This book turned out to be light and fun and the perfect palate cleanser after reading a stream of extremely dark (but excellent) novels back to back. This is a story where mostly nothing bad happens and things come out right in the end. You've got to enjoy a book that throws together Marcel the Lion, the hapless driver's ed instructor, a jewel thief, the downtrodden bartender who longs for the love of a good woman, a former Miss North Carolina, and a moronic preacher whose ideals make him the perfect 21st century counterpart to Jane Austen's Mr. Collins. The fact that Marcel becomes a combination of guru/higher power/shrink for two of the women is pure bonus.
I recommend this book for anybody who is looking for something on the lighter side. I have the strong feeling that the author might turn this chic lit into a chick flick. Think "Thelma & Louise" meets anything by Billie Letts, minus the cliffside-plunge-to-the-death, and you'll have the right idea.

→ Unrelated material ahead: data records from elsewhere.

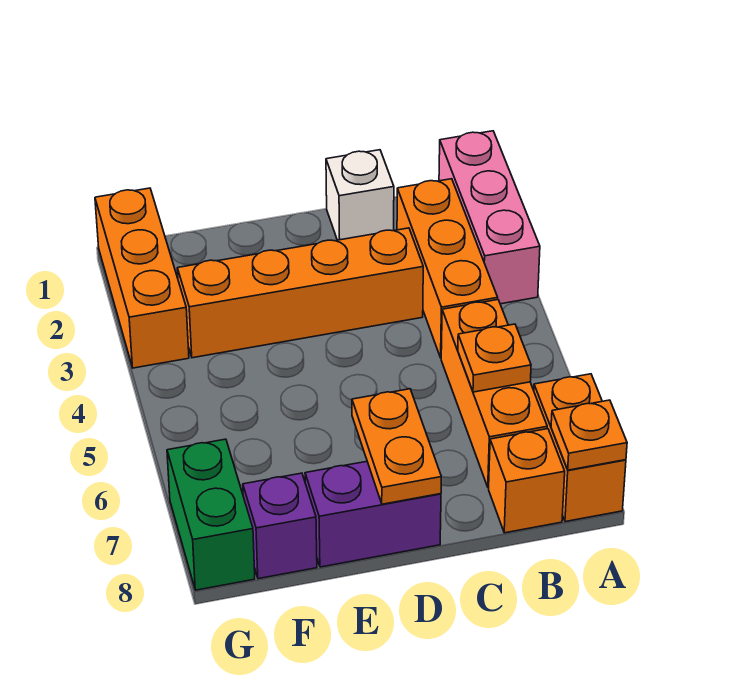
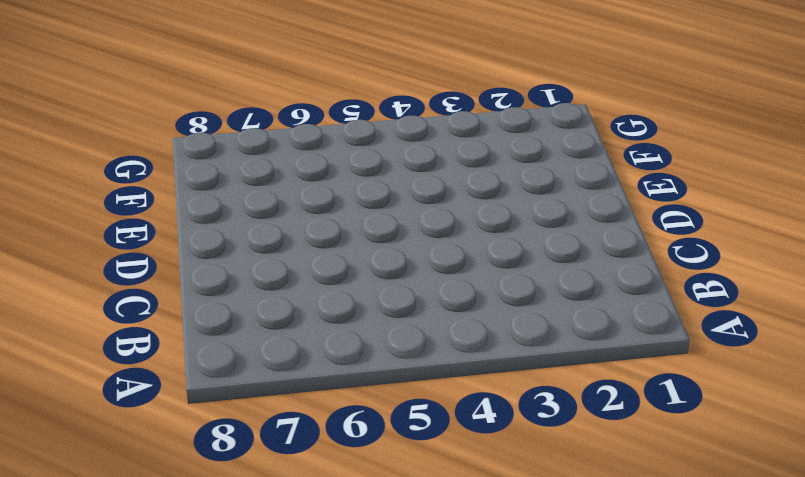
none -> pink brick A1:A3 level 1
none -> orange brick A7:A8 level 1
none -> orange brick B2:B4 level 1

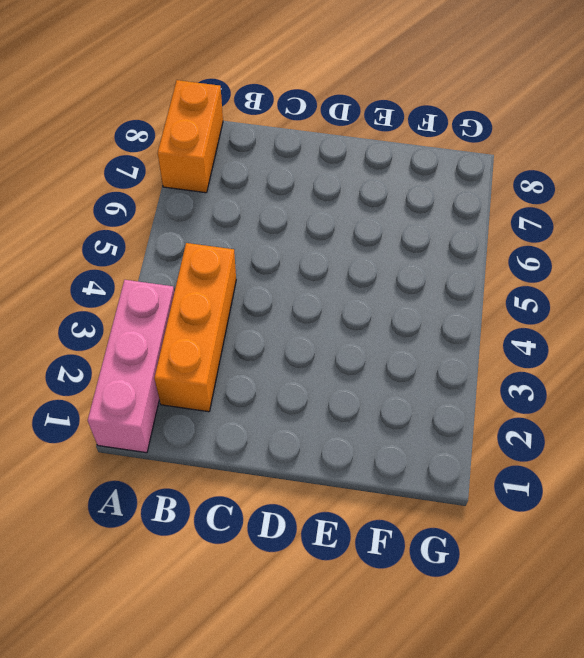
none -> orange brick B5:B7 level 1
none -> orange brick B8 level 1
none -> white brick C1 level 1

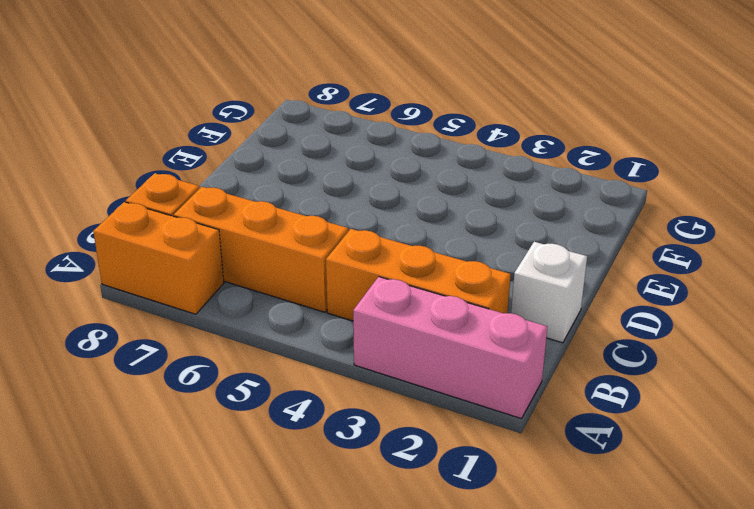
none -> orange brick C3:F3 level 1
none -> purple brick D8:E8 level 1
none -> purple brick F8 level 1

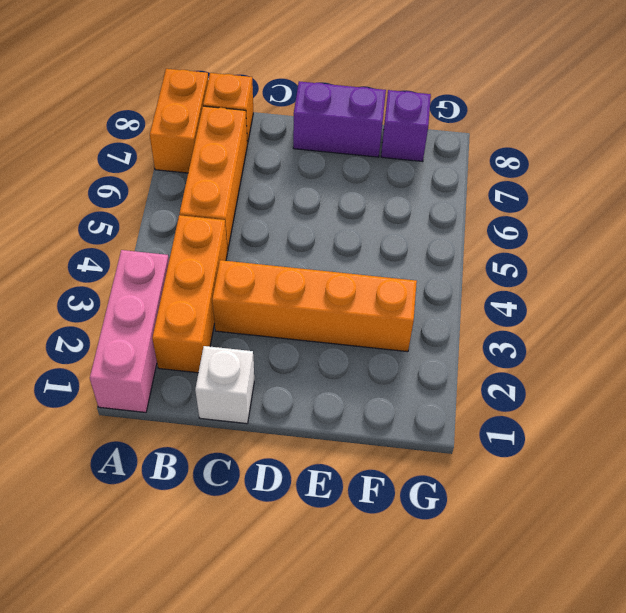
none -> orange brick G1:G3 level 1
none -> green brick G7:G8 level 1
none -> orange plate A8 level 2

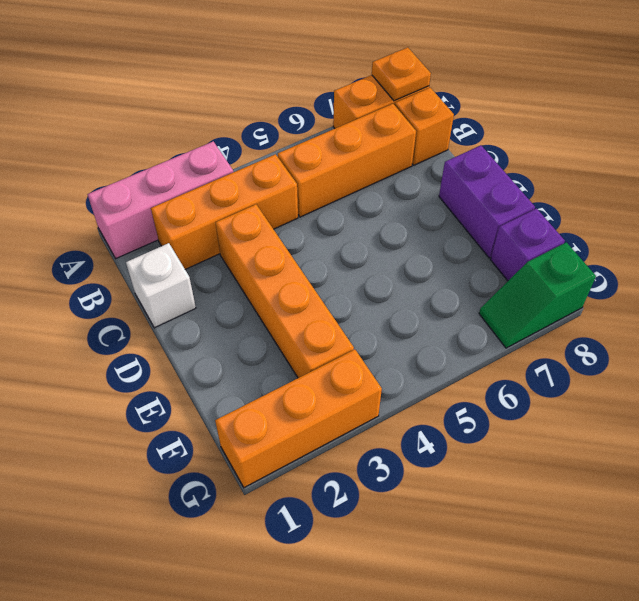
green slope G7:G8 level 1 top 8 -> green brick G7:G8 level 1
none -> orange plate B6 level 2
none -> orange plate D7:D8 level 2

This was not a book that I ruined with dog-ears to mark my favorite passages, but here's one that gives a flavor of the book:
"Rita thinks and it comes back to her what she sensed when she saw him [Marcel the Lion]. She feels it again, something stirring inside her. Barely there, yet for most people it would be unmistakable: a sense of beginning. Rita, however, is so unfamiliar with adventure or possibility that she can't tell the difference between something auspicious and a stomachache (24)."
NB: This book will be published in May by Blue Rider Press, a division of Penguin. It also happens to qualify for my ninth book read for the New Author Challenge, sponsored by Literary Escapism.